1926-11-14 Cracovia - Czarni Lwów 4:3
|
mecz towarzyski Kraków, Stadion Cracovii, niedziela, 14 listopada 1926, 14:15
(1:2)
|
|
Skład: Wiśniewski Gintel Zastawniak I ? Chruściński ? Kubiński Nawrot Ptak (46' Kałuża) ? Sperling Ustawienie: 2-3-5 |
Sędzia: Rutkowski
|
Skład: J.Drapała Kopeć? Kmiciński Klimontowicz Witkowski Dąbrowski Ostrowski Chmielowski Winnicki (42' Klamut) Sawka E.Harasymowicz Ustawienie: 2-3-5 |
Zapowiedź meczu
- Pierwsza zapowiedź meczu w dzienniku Ilustrowany Kuryer Codzienny
- Zapowiedź meczu w dzienniku żydowskim Nowy Dziennik
- Druga zapowiedź meczu w dzienniku Ilustrowany Kuryer Codzienny
Opis meczu
Przegląd Sportowy
W pierwszych minutach gra toczy się na środku boiska, częściej jednak atakuje Cracovia, która nie może uzyskać żadnego punktu, dzięki bardzo dobrej grze Kmicińskiego w obronie Czarnych.

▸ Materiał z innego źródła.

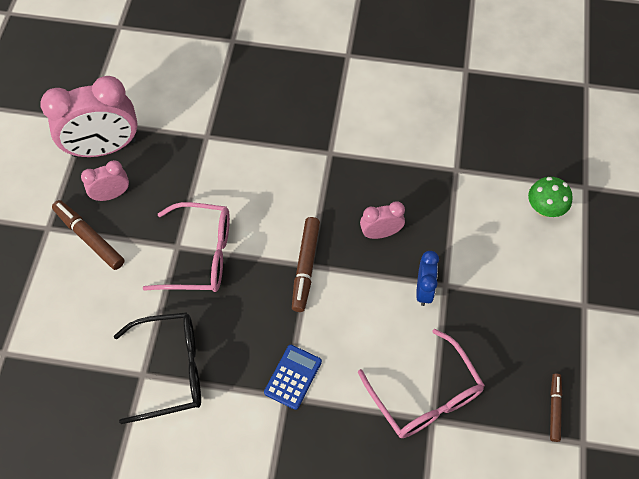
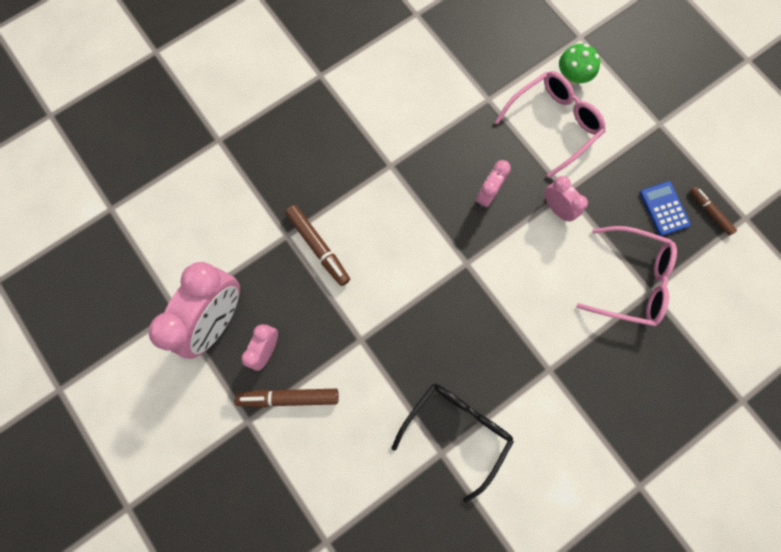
camera: 45 degrees left, 15 degrees up
(201, 255) = (385, 330): pink glasses -> pink glasses (554, 123)
(293, 377) = (539, 352): blue calculator -> blue calculator (664, 208)
(305, 267) = (465, 267): brown marker -> brown marker (318, 247)
(424, 290) = (556, 208): blue clock -> pink clock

W 14 minucie Sawka niespodzianie dalekim strzałem zdobywa prowadzenie dla Czarnych. To podnieca Cracovię, która rozpoczyna gwałtownie atakować. Wyrównanie następuje dopiero w 33-ej minucie, gdy Drapała odbija piłkę nogą, a nadbiegający Gintel pakuje ją do siatki.
W dalszym ciągu gry obie drużyny nie wyzyskują szeregu dogodnych sytuacyj. W 40-ej minucie b. bramkarz Czarnych Winnicki, grający obecnie na środku ataku, zdobywa drugą bramkę, lecz kontuzjowany jednocześnie przez bramkarza Wiśniewskiego, opuszcza boisko; zastępuje go Klamut.
Po pauzie Kałuża, który nie grał do przerwy, zajmuje miejsce Ptaka i odrazu atak Cracovii zaczyna lepiej funkcjonować, wynikiem czego są dwie bramki zdobyte w 3 i 6 minucie przez Nawrota. Czwarty punkt dla Cracovii uzyskuje z podania Kałuży Kubiński w 12-ej minucie.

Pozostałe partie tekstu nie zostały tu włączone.